The Chicagoist will be launching later but in the meantime please enjoy our archives.

Chicago Is Sixth On Walk Score List Of 'Bikeable' Cities

By Rachel Cromidas in News on May 14, 2015 6:15PM

The Kinzie Street protected bike lane: the one that started them all. (Photo Credit: Josh Koonce)

City Hall has been on a mission to make Chicago America's most "bike-friendly" city since Mayor Rahm Emanuel first took office. But with our pothole-pocked streets and problems with bicyclist doorings, crashes and fatalities, how close the city has come to that goal is a matter of opinion.

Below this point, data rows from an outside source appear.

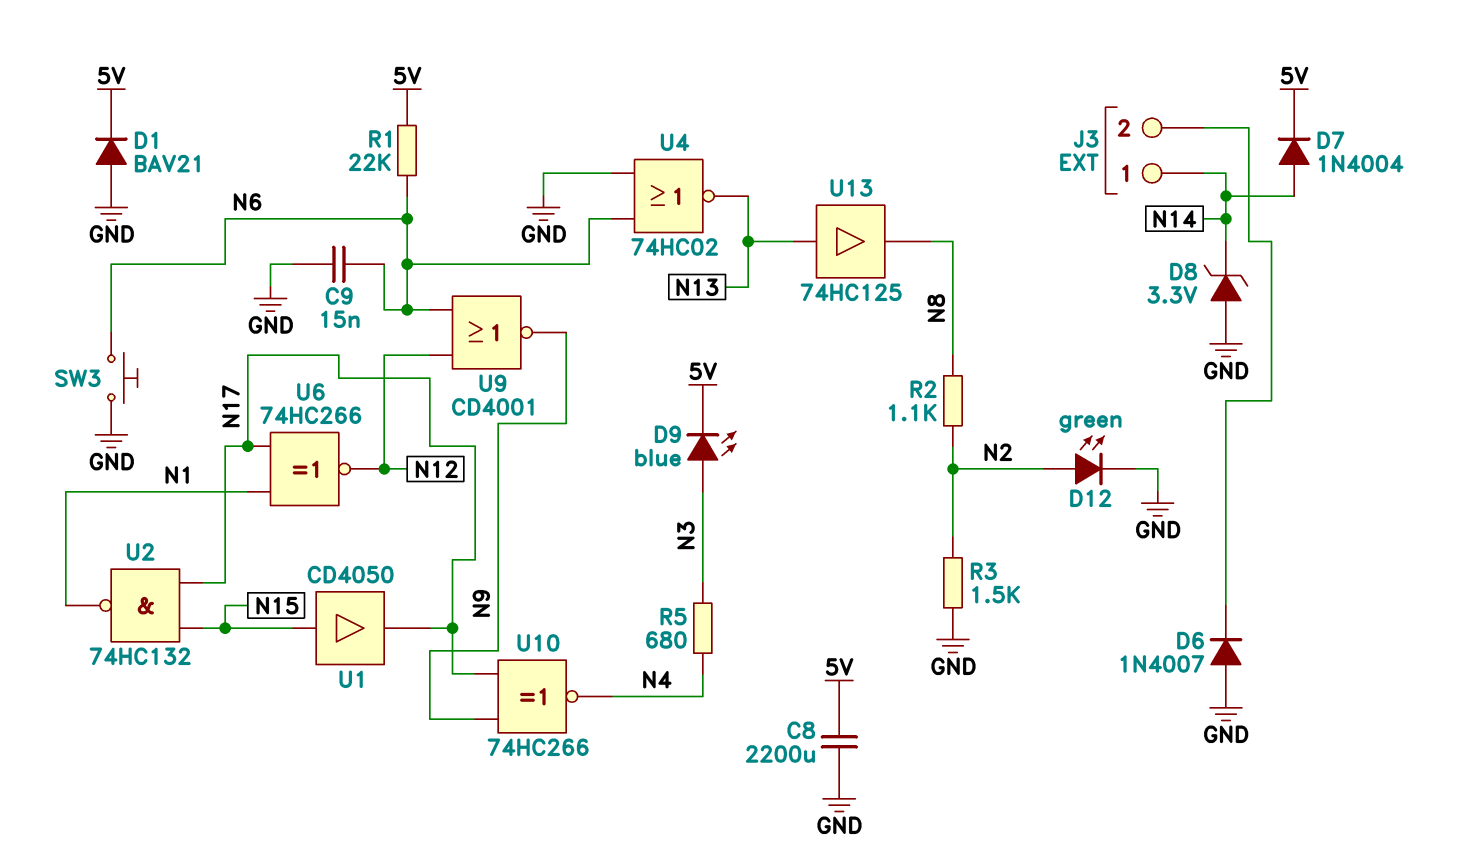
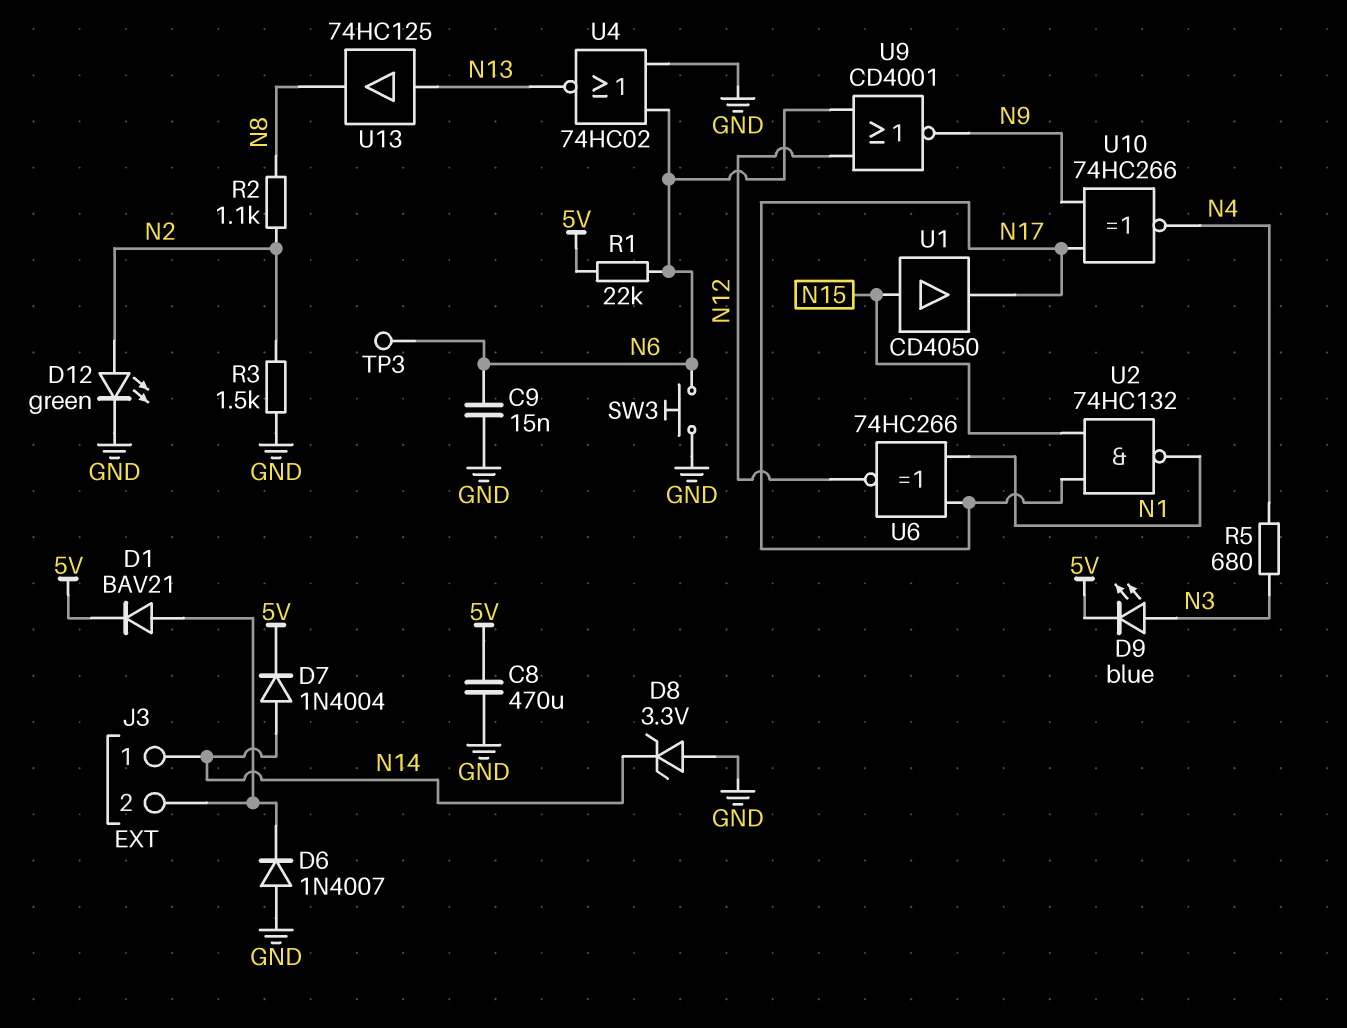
C8: 2200uF (5V, GND) -> 470uF (5V, GND)
D1: diode BAV21 (A GND, K 5V) -> diode BAV21 (A J3/2, K 5V)
TP3: none -> test point (N6)

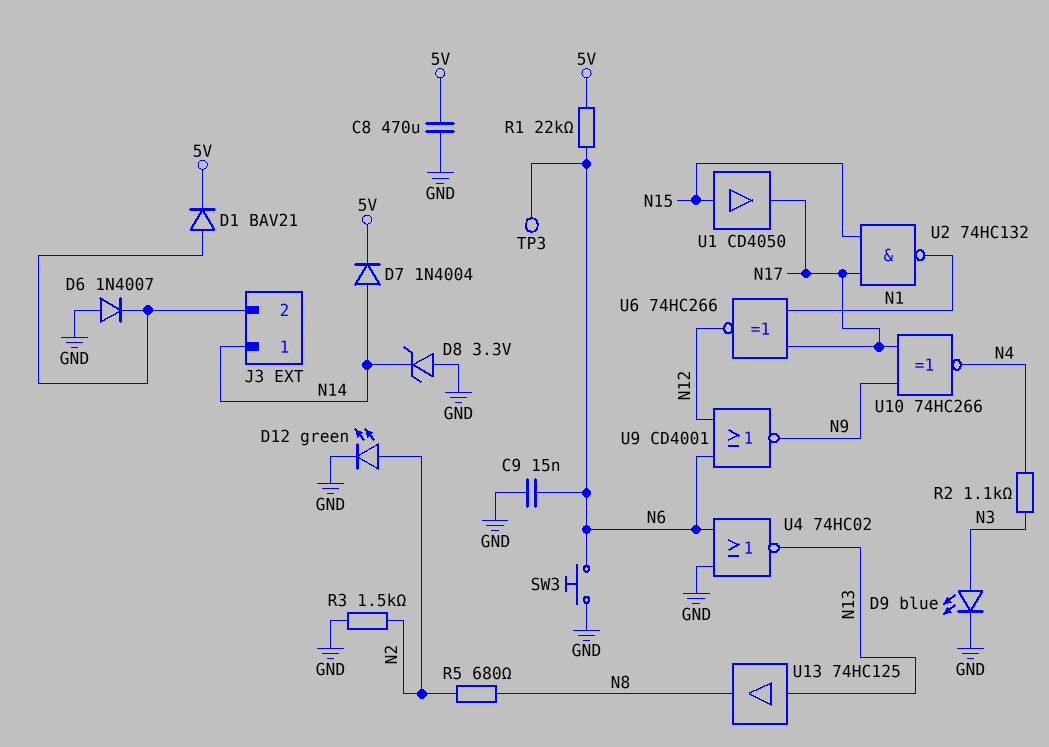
D9: LED blue (A N3, K 5V) -> LED blue (A N3, K GND)
R2: 1.1k (N2, N8) -> 1.1k (N3, N4)
R5: 680 (N3, N4) -> 680 (N2, N8)

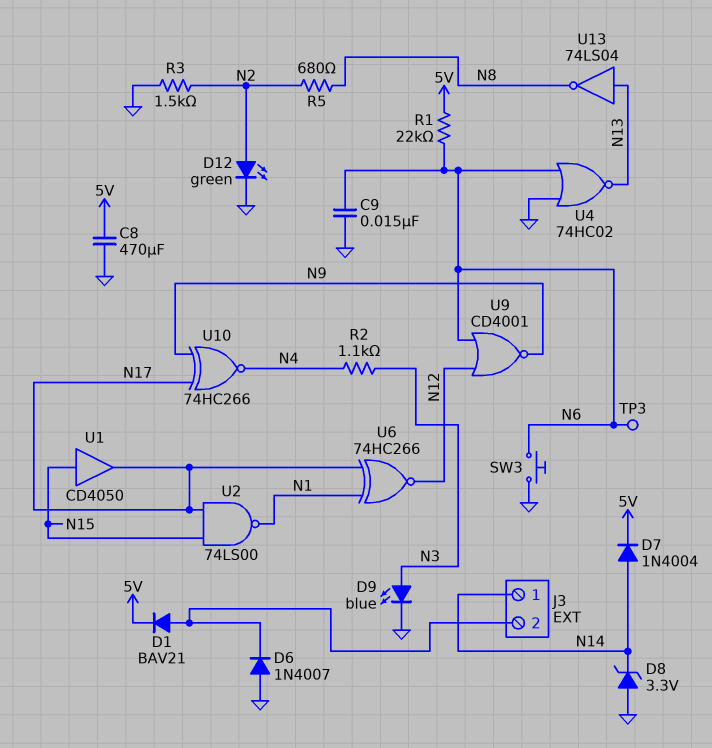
U2: NAND 74HC132 (in N15, in N17, out N1) -> NAND 74LS00 (in N15, in N17, out N1)
U13: buffer 74HC125 (in N13, out N8) -> NOT 74LS04 (in N13, out N8)

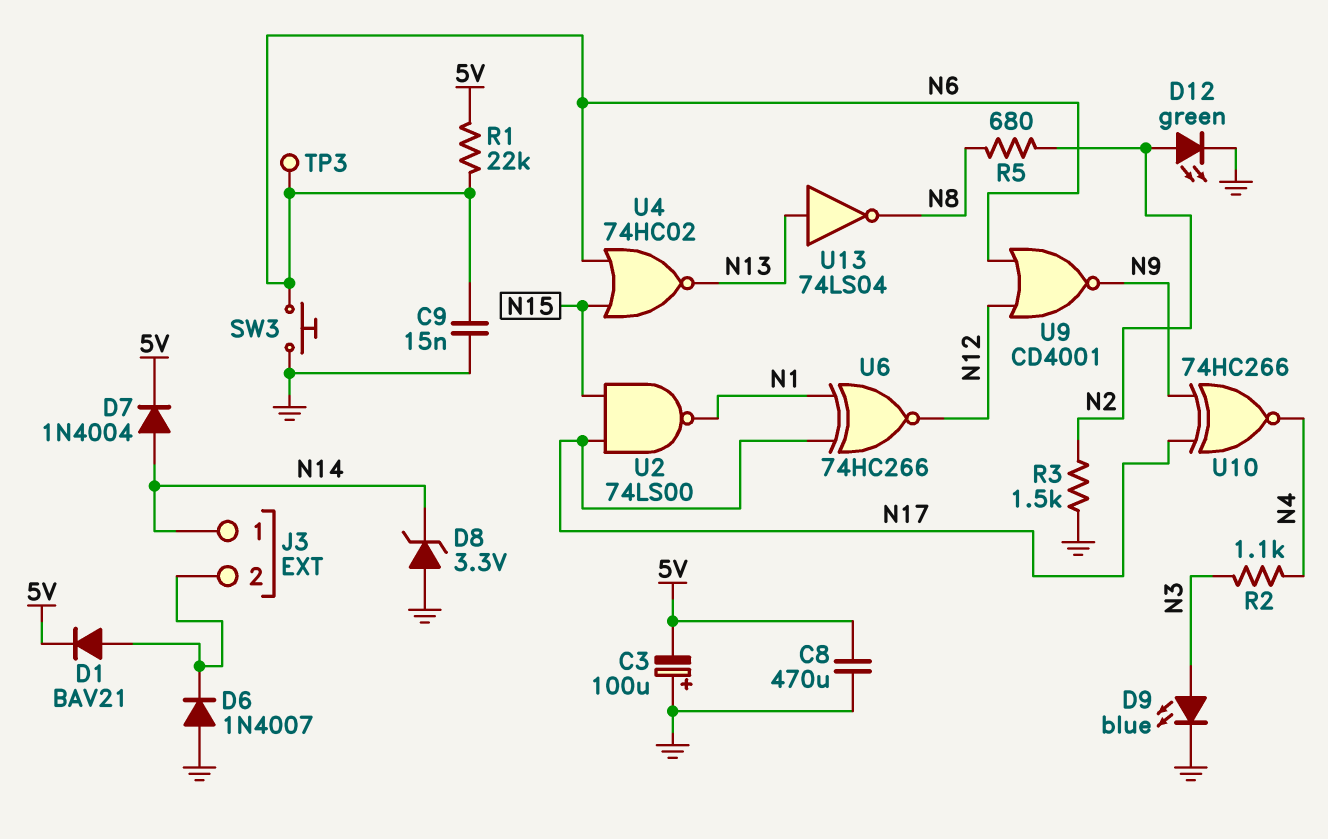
C3: none -> 100uF (plus GND, minus 5V)
U1: buffer CD4050 (in N15, out N17) -> none
U4: NOR 74HC02 (in GND, in N6, out N13) -> NOR 74HC02 (in N6, in N15, out N13)

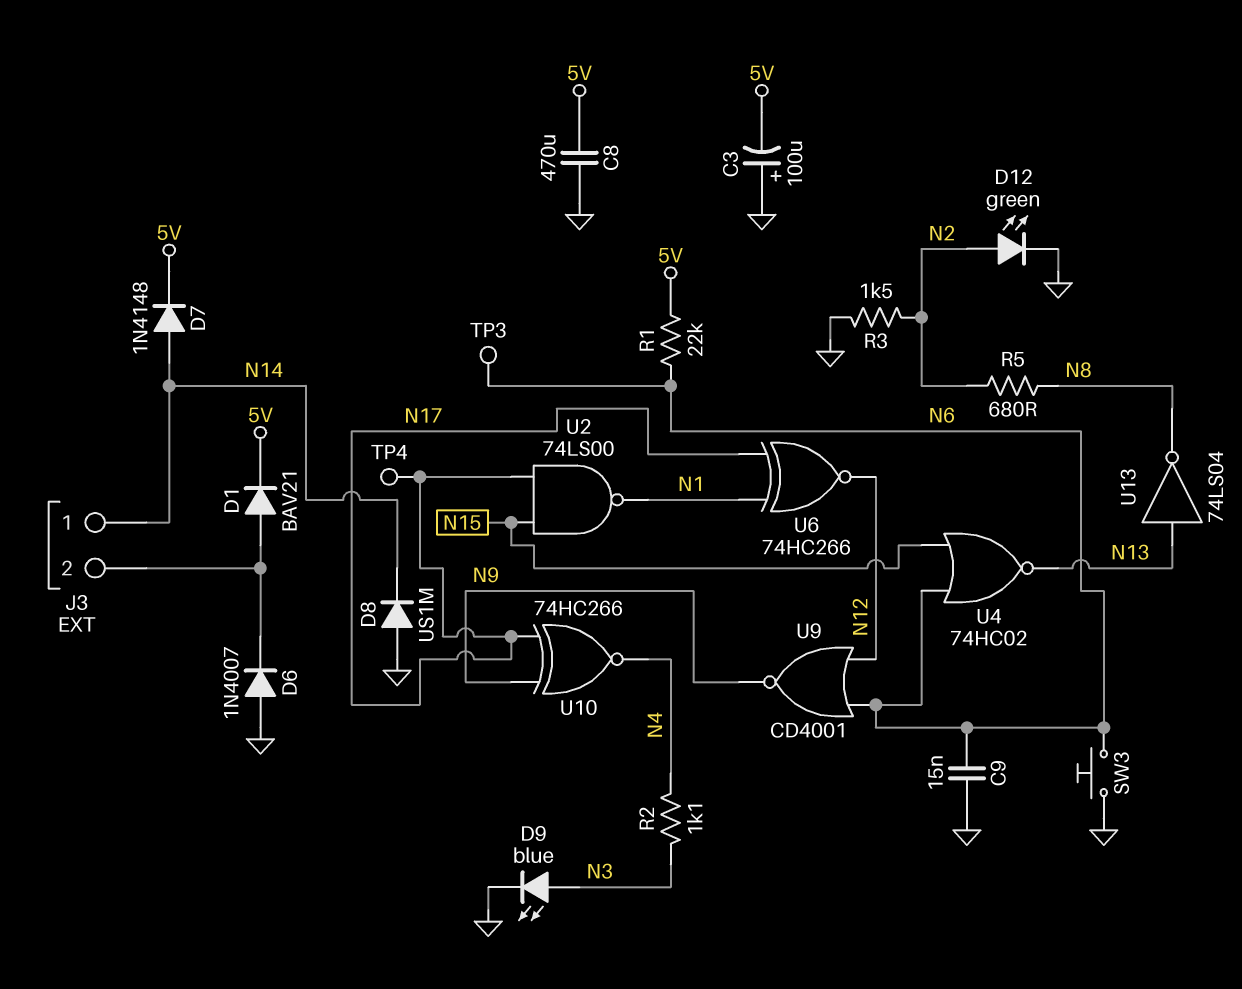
D7: diode 1N4004 (A N14, K 5V) -> diode 1N4148 (A N14, K 5V)
D8: zener 3.3V (A GND, K N14) -> diode US1M (A GND, K N14)
TP4: none -> test point (N17)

With City Hall on the cusp of achieving its goal of creating 100 miles of protected bike lanes across the city this year, the neighborhood data website Walk Score has ranked Chicago sixth on a new list of the country's most bike-friendly cities.

Walk Score published the list after expanding its Bike Score rankings system to include 154 U.S. cities, and ranked 20 cities with populations of 300,000 or more. Minneapolis topped the list with a score of 81.3, followed by San Francisco, Portland, Denver and Boston, which beat out Chicago by a tenth of a point. Chicago scored 70.2.

College-town Cambridge, Massachusetts received the highest score of all cities ranked but didn't make the list due to its small population size, with a score of 92.8. Chicago's Bike Score increased by nearly nine points since Walk Score last ranked it in 2013, thanks in part to the Divvy bike share expansion and the additional bike lanes the city has created. Chicago was ranked 10th on the 2013 list, right behind New York City, which fell to 12th place this time. Those rankings contrast with Bicycling Magazine's biennial rankings, which last year named Chicago #2 for bike-friendliness, right behind New York City.

The main factors used to evaluate a city's Bike Score include the number of bike lanes and hills, the share of local commuters who travel by bicycle and the connectivity of the roads and lanes between major destinations.